Honor The Pathogen
I’m a proud Homo sapiens, as you no doubt are, and though I’ve only been around for a few measly decades, I have little shame in claiming the title of Master of Species—as if I’d earned it myself, crawling out of the primordial ooze millions of years ago to reach the rosy view at the top of the food chain. It sure is nice not to have to share.
Darwin was one of the first to diagram life’s diversity over generations. Ernst Haeckel filled it out a smidge, and while women are nowhere to be found in his genealogy, “Man” sits mightily upon the highest branch.
But life evolves without pause. And in a plot twist worthy of a Sophoclean tragedy, our voracious quest for knowledge is precisely what has dethroned us. Last week, the journal Nature Microbiology published an updated Tree of Life, upending our anthropocentric self-placement and revealing who the true Masters of Life on Earth are: bacteria.
Germs, along with their simpler, single-celled relatives—archaea and eukaryotes, whose cells house a nucleus—make up more than two-thirds of the life forms on our blue-green planet. Far, far less than one-third are multicellular. That includes us.
Hominids are relative newcomers compared to the eons upon eons of survival bacteria have endured—an awesome feat, considering that 99% of all species that have thrived here—roughly five billion species—have gone extinct.

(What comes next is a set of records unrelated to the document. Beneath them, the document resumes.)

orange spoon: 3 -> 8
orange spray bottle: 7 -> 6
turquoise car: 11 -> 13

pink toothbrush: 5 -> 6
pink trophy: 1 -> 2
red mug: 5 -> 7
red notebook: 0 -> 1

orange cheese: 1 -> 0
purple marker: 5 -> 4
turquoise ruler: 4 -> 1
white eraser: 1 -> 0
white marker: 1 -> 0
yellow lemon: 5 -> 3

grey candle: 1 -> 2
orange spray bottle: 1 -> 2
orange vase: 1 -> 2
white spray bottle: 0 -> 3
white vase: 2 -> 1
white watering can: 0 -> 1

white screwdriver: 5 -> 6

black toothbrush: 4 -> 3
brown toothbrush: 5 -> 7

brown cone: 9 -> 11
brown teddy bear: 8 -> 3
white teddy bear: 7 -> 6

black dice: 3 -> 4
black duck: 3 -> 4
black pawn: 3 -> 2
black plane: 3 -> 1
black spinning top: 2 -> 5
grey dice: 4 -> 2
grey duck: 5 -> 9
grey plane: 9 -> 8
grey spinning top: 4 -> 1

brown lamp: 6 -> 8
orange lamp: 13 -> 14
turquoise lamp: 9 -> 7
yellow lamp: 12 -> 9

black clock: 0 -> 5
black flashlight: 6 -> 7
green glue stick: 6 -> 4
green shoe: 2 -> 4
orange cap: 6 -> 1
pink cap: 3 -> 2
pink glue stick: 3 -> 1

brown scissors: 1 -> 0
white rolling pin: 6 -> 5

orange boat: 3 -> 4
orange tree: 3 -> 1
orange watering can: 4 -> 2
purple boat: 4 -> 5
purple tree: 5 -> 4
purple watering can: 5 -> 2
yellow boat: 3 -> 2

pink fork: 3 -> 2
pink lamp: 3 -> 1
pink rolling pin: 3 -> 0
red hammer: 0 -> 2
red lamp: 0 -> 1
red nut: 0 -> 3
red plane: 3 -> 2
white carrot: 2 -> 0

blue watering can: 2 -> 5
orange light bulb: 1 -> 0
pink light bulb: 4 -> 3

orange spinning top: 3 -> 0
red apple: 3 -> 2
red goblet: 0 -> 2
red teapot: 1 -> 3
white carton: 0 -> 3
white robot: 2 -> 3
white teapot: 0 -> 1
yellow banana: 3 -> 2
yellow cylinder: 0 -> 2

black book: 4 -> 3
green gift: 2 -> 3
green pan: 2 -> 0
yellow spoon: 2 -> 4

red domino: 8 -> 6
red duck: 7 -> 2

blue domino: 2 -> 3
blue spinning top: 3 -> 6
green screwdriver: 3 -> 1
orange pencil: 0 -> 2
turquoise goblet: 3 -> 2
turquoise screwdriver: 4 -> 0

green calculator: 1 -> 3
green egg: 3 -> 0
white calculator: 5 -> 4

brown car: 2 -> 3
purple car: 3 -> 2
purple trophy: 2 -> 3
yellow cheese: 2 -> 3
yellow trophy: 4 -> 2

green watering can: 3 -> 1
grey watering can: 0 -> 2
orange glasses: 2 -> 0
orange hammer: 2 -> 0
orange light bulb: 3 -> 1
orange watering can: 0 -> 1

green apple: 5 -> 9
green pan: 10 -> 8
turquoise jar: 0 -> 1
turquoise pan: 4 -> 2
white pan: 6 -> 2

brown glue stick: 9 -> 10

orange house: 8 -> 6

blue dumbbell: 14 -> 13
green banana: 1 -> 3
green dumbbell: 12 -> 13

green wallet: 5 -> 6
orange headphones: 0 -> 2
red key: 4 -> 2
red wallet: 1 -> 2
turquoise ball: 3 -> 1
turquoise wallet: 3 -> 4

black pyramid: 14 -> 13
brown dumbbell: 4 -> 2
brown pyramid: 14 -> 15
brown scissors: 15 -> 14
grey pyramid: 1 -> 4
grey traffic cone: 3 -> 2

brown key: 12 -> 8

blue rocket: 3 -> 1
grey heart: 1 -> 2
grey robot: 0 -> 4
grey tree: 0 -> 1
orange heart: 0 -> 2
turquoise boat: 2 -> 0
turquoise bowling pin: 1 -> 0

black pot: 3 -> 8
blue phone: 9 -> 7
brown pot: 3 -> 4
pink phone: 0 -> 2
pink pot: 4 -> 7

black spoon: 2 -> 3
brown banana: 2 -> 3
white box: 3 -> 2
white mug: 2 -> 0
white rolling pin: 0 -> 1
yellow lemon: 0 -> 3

The fact is, the majority of our world’s biodiversity is still, and has always been, unknown to us. And what we do know is invariably filtered through an extremely self-serving (and myopic) lens. (See De Waal’s Are We Smart Enough to Know How Smart Animals Are?)
Our discoveries into the microscopic are often prompted by mysterious outbreaks, like Elizabethkingia anophelis, found in river water and reservoir soils, which recently claimed twenty-plus lives in the Midwest. Bacteria rule—and fortunately, they aren’t all bad. Our bodies host a multitude of them in our stomachs, intestines, and even our eyelids, in a sustained symbiosis.
And when all of our advanced weaponry failed to halt the Martian onslaught in H.G. Wells’ War of the Worlds, it was a few brave bacteria that saved civilization. Aliens had no immunity to our multitudinous microbes and were “…slain, after all man’s devices had failed, by the humblest things that God, in his wisdom, has put upon this earth.”
In Henry IV, Part 1, a dying Hotspur laments his corpse becoming “food for worms.” But this is a fate we must now wholeheartedly embrace, as it is the beginning of reentering the chain at the most fundamental and dominant level. For this reason alone, I insist on being buried naked. The faster I can return to the true top of the phylogenetic tree, the better.